In July 2006, Ellis re-joined the Denver Nuggets for the 2006 NBA Summer League. In April 2007, he re-signed with BC Boncourt for the 2007 LNA play-offs.

On November 1, 2007, Ellis was selected in the sixth round of the 2007 NBA D-League draft by the Idaho Stampede. The Stampede went on to win the 2008 NBA D-League championship. In 2007–08, he played 37 games for Idaho, averaging 5.4 points and 5.1 rebounds per game. In 2008–09, he played 48 games for the Stampede, averaging 6.9 points and 8.7 rebounds per game.

In July 2009, Ellis joined the New Jersey Nets / Philadelphia 76ers combined team for the 2009 NBA Summer League. On July 4, 2009, he signed a one-year deal with GasTerra Flames of the Netherlands. In June 2010, he re-signed with GasTerra. In July 2010, he joined the Sacramento Kings for the 2010 NBA Summer League.

On November 3, 2011, Ellis was selected in the second round of the 2011 NBA D-League draft by the Idaho Stampede.

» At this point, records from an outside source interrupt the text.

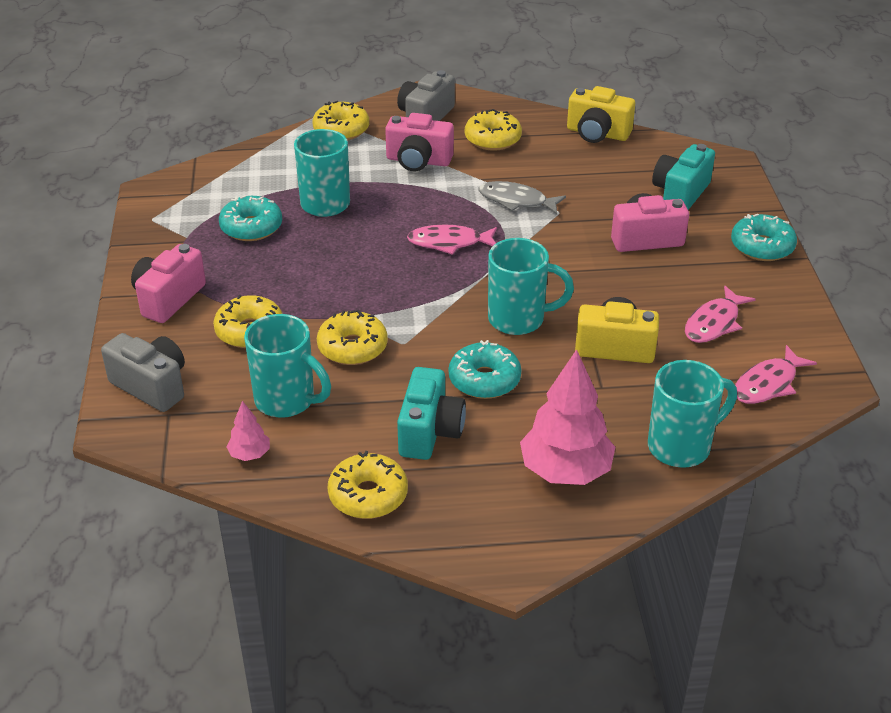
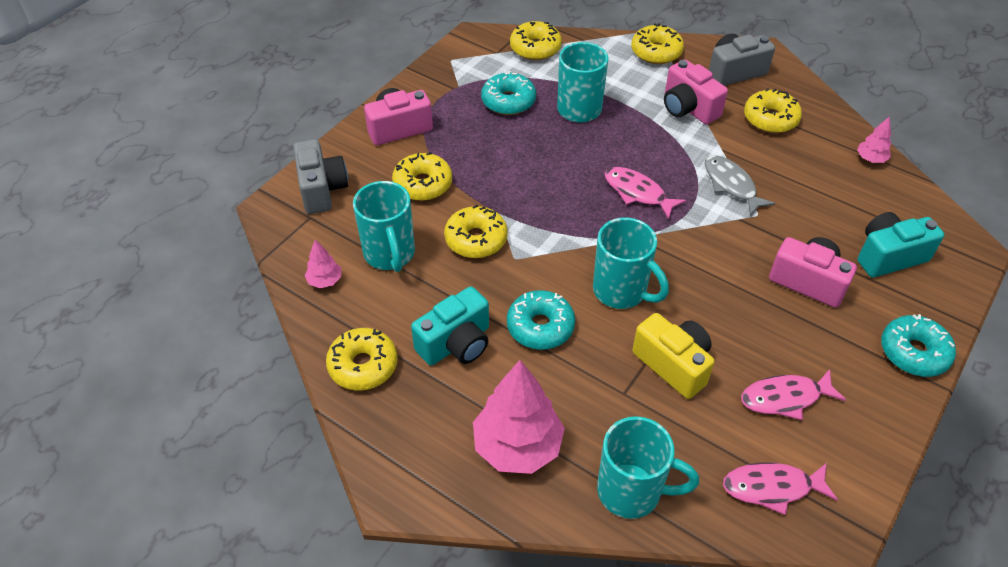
camera: 40 degrees right, 10 degrees up
(225, 173) = (535, 48): none -> yellow donut
(597, 133) = (870, 159): yellow camera -> pink tree

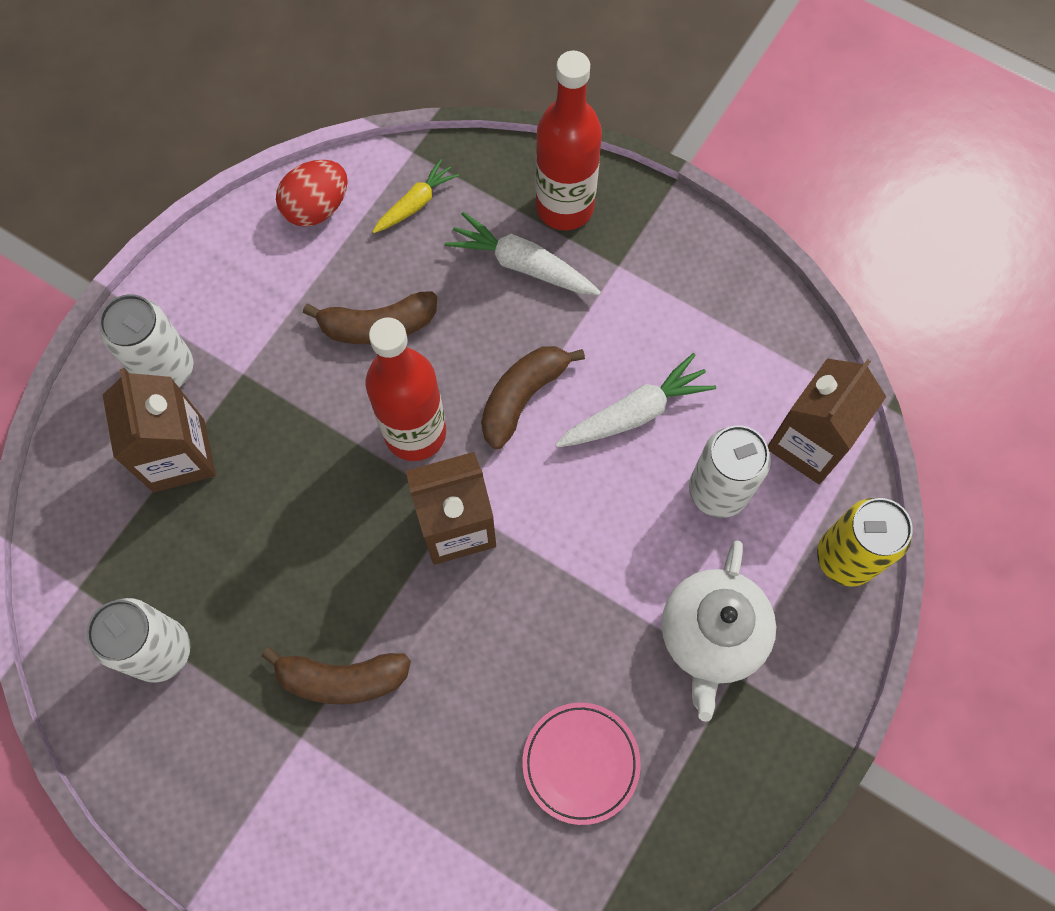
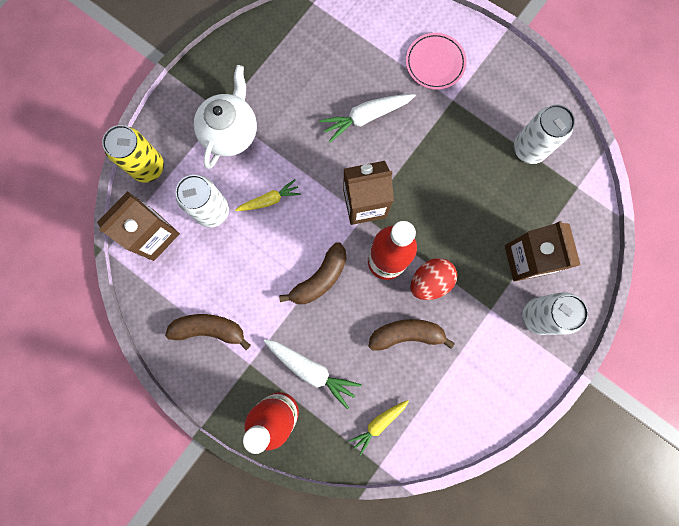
camera: 175 degrees left, 10 degrees up
(317, 208) = (445, 426): red egg -> red egg (430, 281)
(342, 679) = (431, 127): brown banana -> brown banana (209, 329)
(581, 763) = (308, 76): pink plate -> pink plate (435, 63)
(623, 518) = (269, 200): none -> yellow carrot
(635, 413) = (253, 262): white carrot -> white carrot (366, 117)

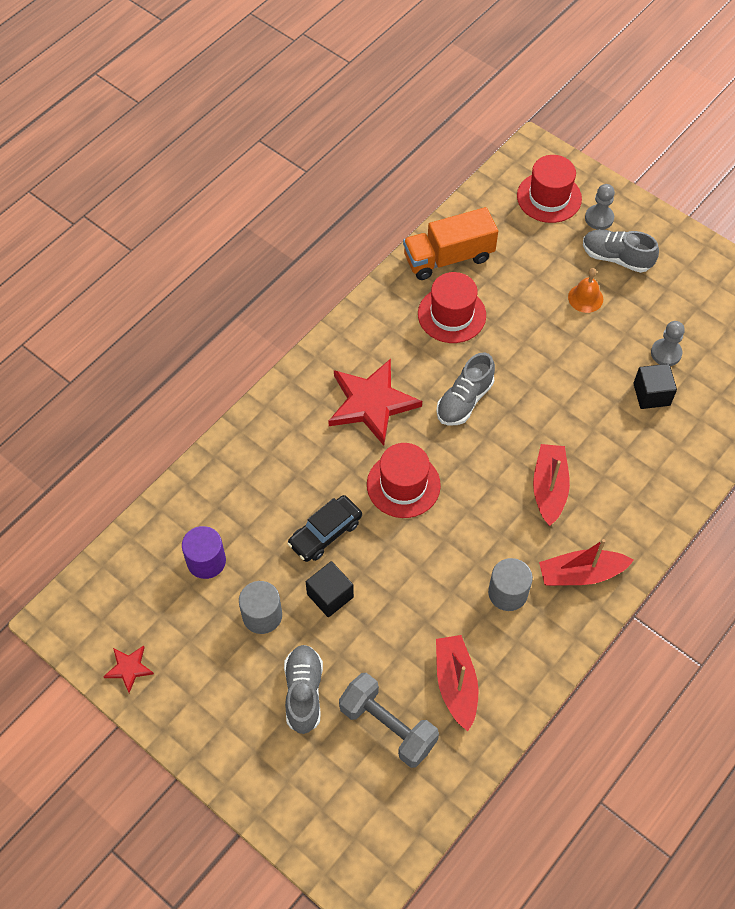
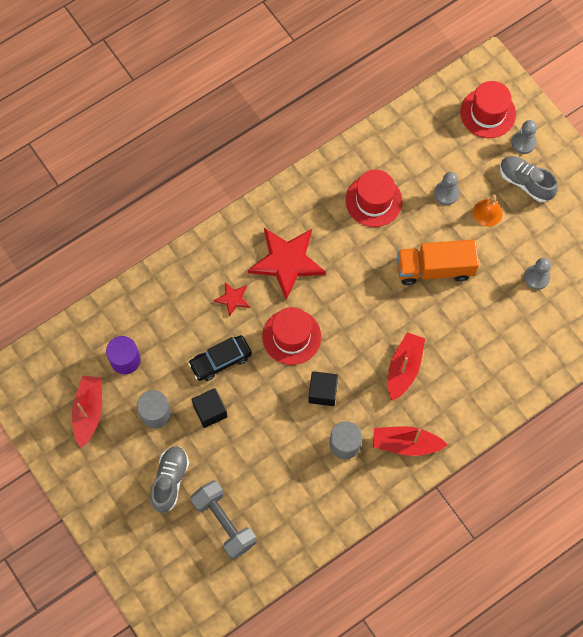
camera: 15 degrees right, 10 degrees up
(129, 668) = (48, 428): red star -> red star (232, 299)
(448, 257) = (386, 149): orange truck -> orange truck (434, 268)
(456, 684) = (284, 504): red boat -> red boat (89, 412)
(464, 400) = (361, 278): grey shoe -> none
(532, 288) = (446, 193): none -> grey pawn
(651, 394) = (512, 310): black cube -> black cube (322, 392)

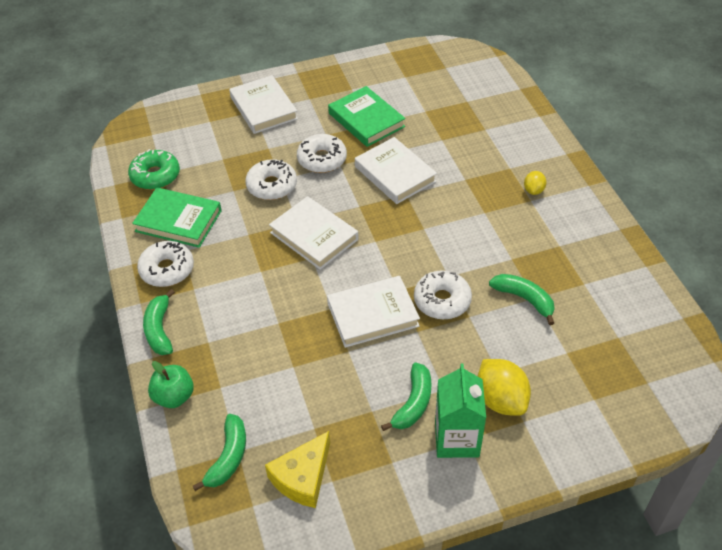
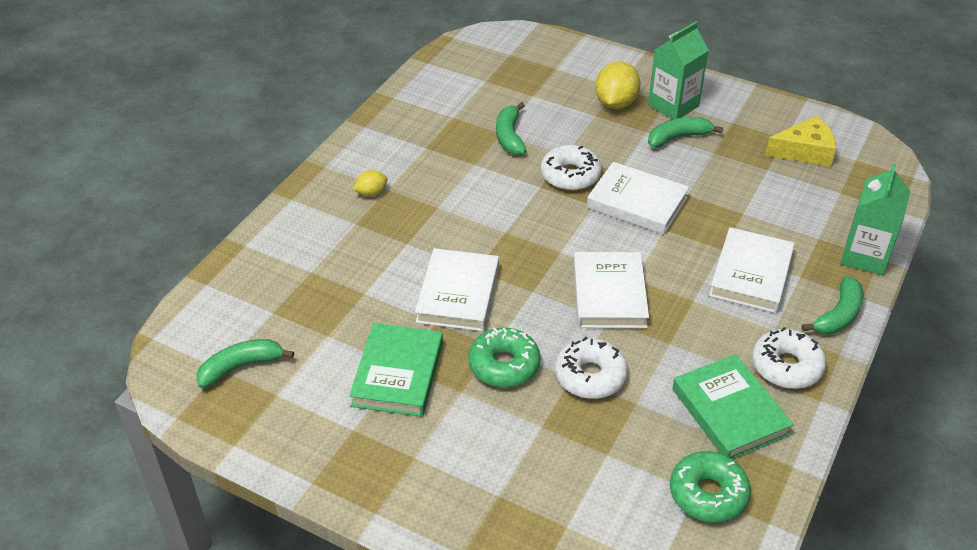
camera: 135 degrees left, 5 degrees down
(174, 396) = (865, 256): green apple -> green carton
(228, 457) = (851, 193): green banana -> green banana (241, 367)
(263, 108) = (482, 489): white book -> white book (750, 274)
(322, 159) = (504, 365): white donut -> green donut

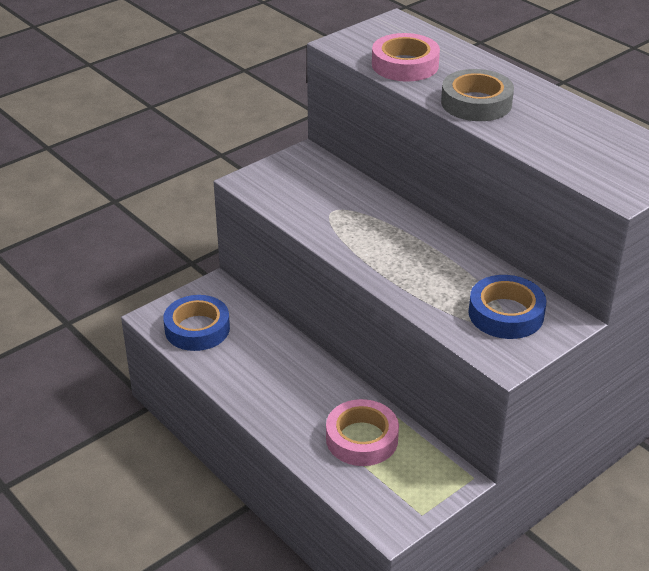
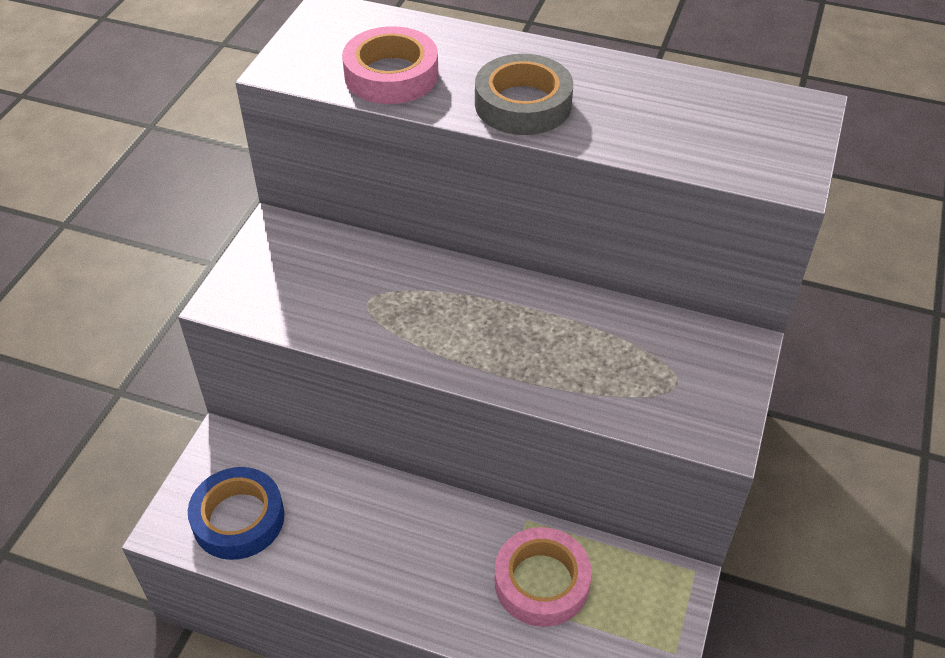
camera: 30 degrees left, 10 degrees up
(506, 314) = (672, 367): blue tape -> none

On December 12, 2011, he was waived by the Stampede due to a season-ending injury. In November 2012, he was re-acquired by the Stampede.

In July 2013, Ellis joined the New Orleans Pelicans for the 2013 NBA Summer League but did not end up making an appearance for them. In November 2013, he was again re-acquired by the Stampede.

On 28 August 2014, his retirement was announced.